The UV narrow-web press also "combines printing and conversion in one machine when you use the new Spartanics laser diecutter so you don't have to take a printed roll off the machine," Lambert noted. "Besides brilliant full color, one can expect quicker job changeovers as well as automated, accurate cutting paths." The capability provided by the Spartanics X140 laser cutting station enable this system to eliminate rotary die-cutting tools and printing plates for quick turnaround of high-quality labels. Tom O'Hara, president of Spartanics, added: "The ability to go from artwork to finished product on a single machine within minutes should prove very exciting to the short- to medium run market."


Sheetfed Inkjet Innovates, Too

Our focus in the above article has been on continuous-feed inkjet web presses, but sheetfed/cut-sheet inkjet products have seen innovation, too, such as those from Fujifilm (J Press), Océ (JetStream 1900), and Screen (Truepress). Fourteen months ago, Xerox introduced a waterless sheetfed press building on its proprietary, solid-ink technology. Its patented, granulated, resin-based ink formulation serves the high-speed production market. The key benefit is the elimination of water so that vibrant, consistent color can be printed on low-cost, offset paper that comes out flat with no ink soaking through, said Xerox. The Production Inkjet System can produce nearly 2,200 pages or 500 feet per minute—driving personalized direct marketing, transpromo, and publishing applications.

As consultant Hal Hinderliter has suggested, the commercialization of Memjet print-head technology by Delphax, Lenovo, LG Electronics, Lomond, OWN-X, Xante, and others is newsworthy in the wide-format space. Memjet reveived the 2011 InterTech Technology Award from the Printing Industries of America. The OWN-X' WideStar 2000 was announced last fall and will be shown at the biennial Labelexpo Americas show three weeks prior to GRAPH EXPO 2012.

Xante launched a "super-fast" inkjet category (up to 12 inches per second at 1600x800 dpi; 6 inches per second at 1600x1600 dpi) with a 42-inch-wide printing system powered by Memjet at GRAPH EXPO last fall . Also shown earlier this year at the FESPA show (and at drupa next month), its Excelagraphix 4200 sets a new speed and affordability standard for signage and packaging, printing on a range of media up to 3/8 inches thick, including foam board, folding carton, corrugated cardboard, and sheet sizes from 8.27x8.27 inches up to 3.5x100 feet, the firm said. Exclusive substrate support gives customers the ability to print indoor signage and design graphics through a simple print path height adjustment on the Excelagraphix 4200. Memjet's Waterfall print heads delivers more than 3 billion drops of ink per second, yielding print speeds up to eight times faster than traditional inkjet technology.

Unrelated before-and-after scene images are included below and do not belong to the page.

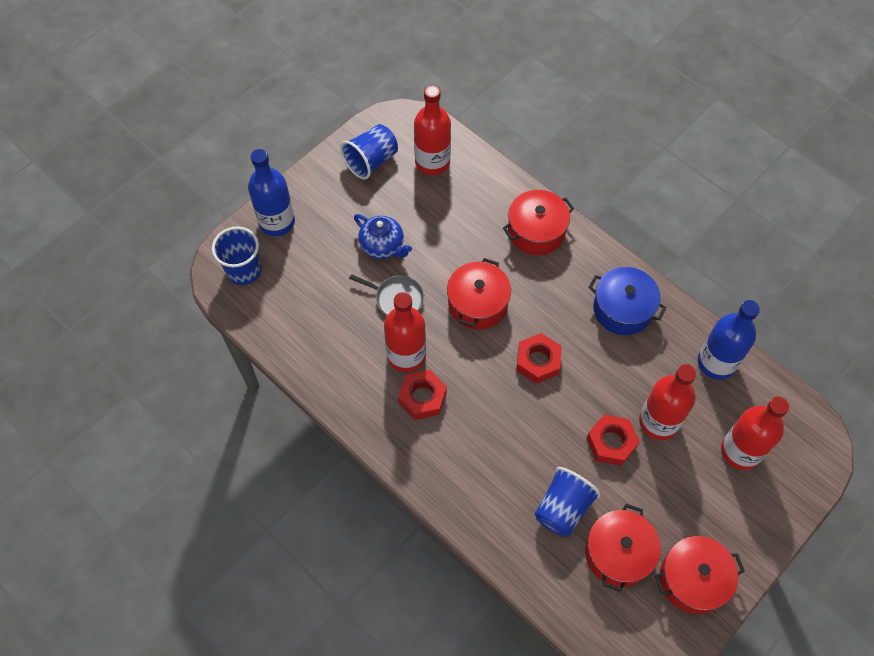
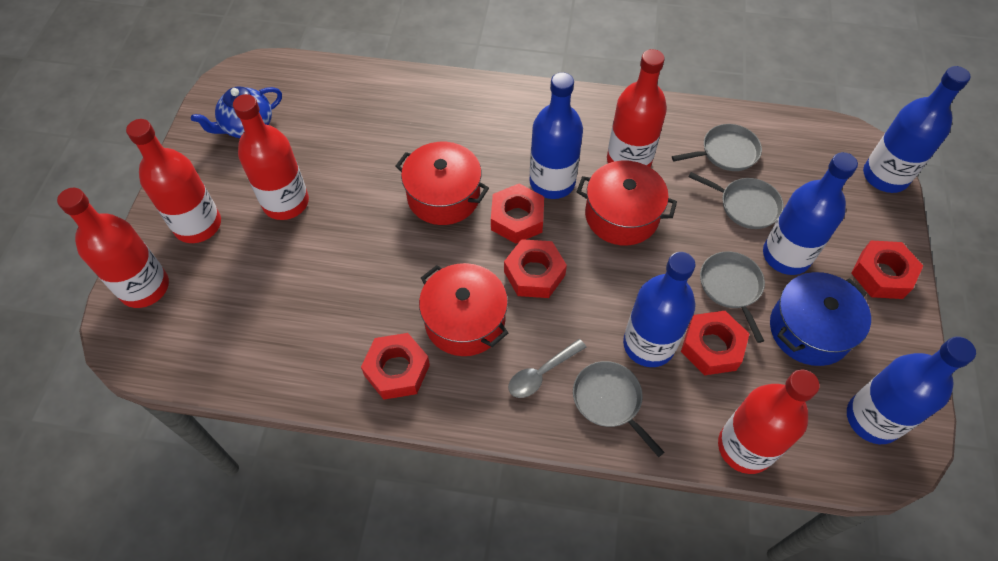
blue bottle: 2 -> 5
blue cup: 3 -> 0
grey pan: 1 -> 4
grey spoon: 0 -> 1
red bottle: 4 -> 5
red nut: 3 -> 5
red pot: 4 -> 3

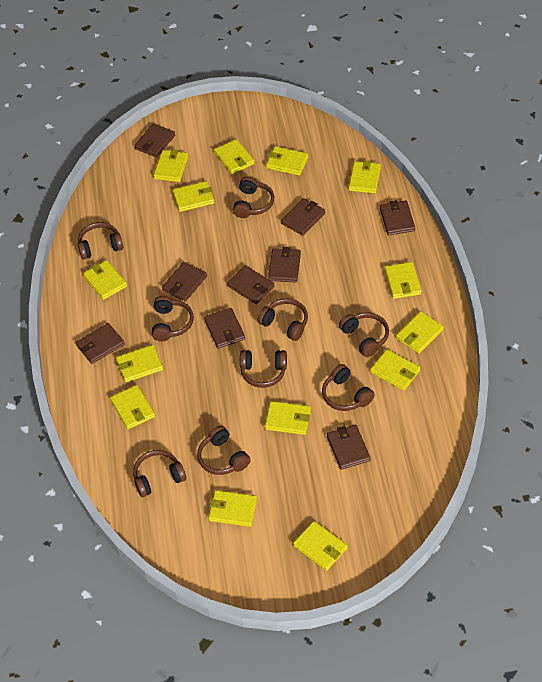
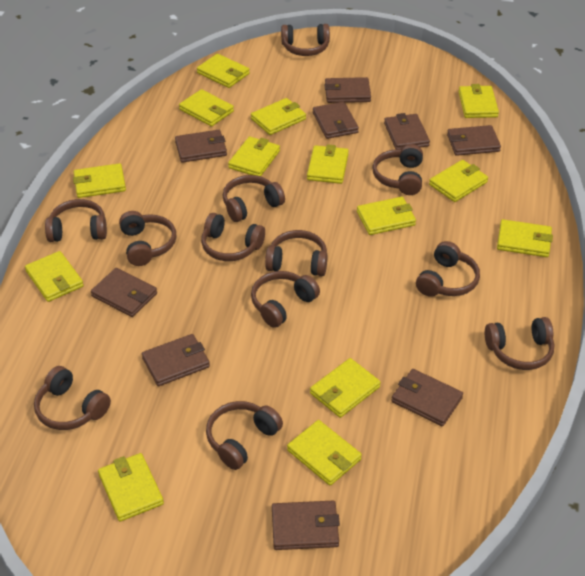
brown headphones: 9 -> 12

"In the case of our [OEM] partnership with Memjet," CEO Robert Ross said, "we are utilizing two particular Xante technologies—iQueue Color Smart Workflow and our unique handling of diverse substrates—to create what will likely be the fastest and, in terms of lower capital and operational costs, most efficient ways to print color."

The cool thing about the Excelagraphix, noted Hinderliter, is that "the device looks like a plate processor, but you can feed it paper, cardboard, [or] corrugated, which it inkjets and spits out on the other side." And with a price point of under $20,000, it allows print shops to get into the point-of-purchase (POP) market without breaking the bank, he added.

The Excelagraphix 4200 employs 2L or 10L CMYKK customized, dye-based aqueous inks for cost-effective operation and consumables cost while ensuring strikingly vibrant color reproduction, Xante said. "It also opens up a different way to think about proofing," Hinderliter suggested, asking hypothetically: "What if you shove a press sheet through it?"